By now everyone's picked up the Didier-Drogba-returns-to-Chelsea story, and that includes the Daily Mail, who are making the curious claim that his projected role as player-coach will allow the Blues to write off some of his wages as a sort of accounting trick:

A player-coach contract though would also fall more comfortably into Financial Fair Play guidelines as part of his wages would be absorbed into the coaches budget.

Which all sounds great, but Financial Fair Play regulations don't differentiate between coaching and playing staff wages. It's all one lump sum so far as the break-even calculation is concerned, and it's extremely odd for the Mail to assert otherwise.

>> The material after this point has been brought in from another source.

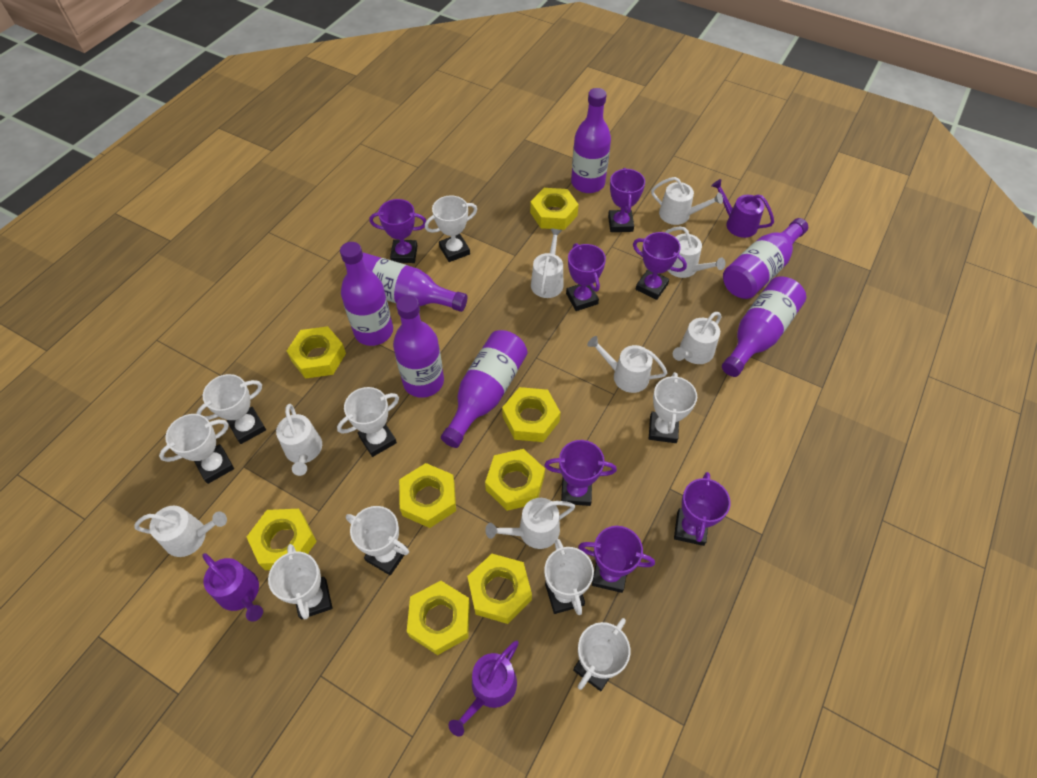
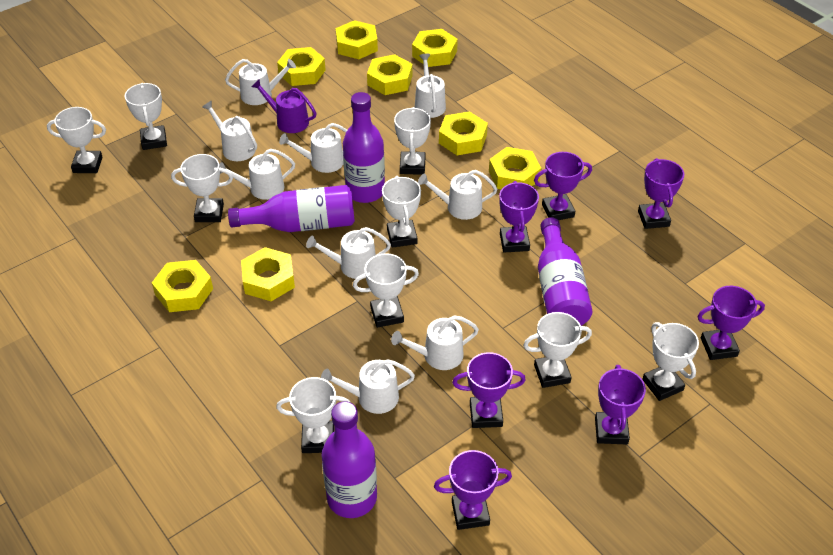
purple bottle: 7 -> 4
purple watering can: 3 -> 1
white watering can: 8 -> 9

Could they be right despite that? There is, after all, an exception made in FFP for coaches involved at the academy level (that's under-18 and below), but even there the rules seem pretty clear. Let's take FFP Annex X (C)(1)(g), which states the following:

The following are not part of expenditure on youth development activities for the purpose of this requirement:
x) Player scouting costs;
xi) Fees to obtain the registration of a youth player, such as any fees paid to an agent or to another club;
xii) Selling, administrative and other general over head expenditure unless this expenditure can be directly attributed to the youth development activities;
xiii) Costs of employee benefits for employees only partly involved in youth development activities (for example, a coach having part-time involvement in youth development activities);

So unless Didier Drogba is being signed to be exclusively a u-18 coach (and not, for instance, a centre forward), his wages will count just the same as anyone else's, and Chelsea will not get any special bonus for a player-coach role. Myth busted, I think.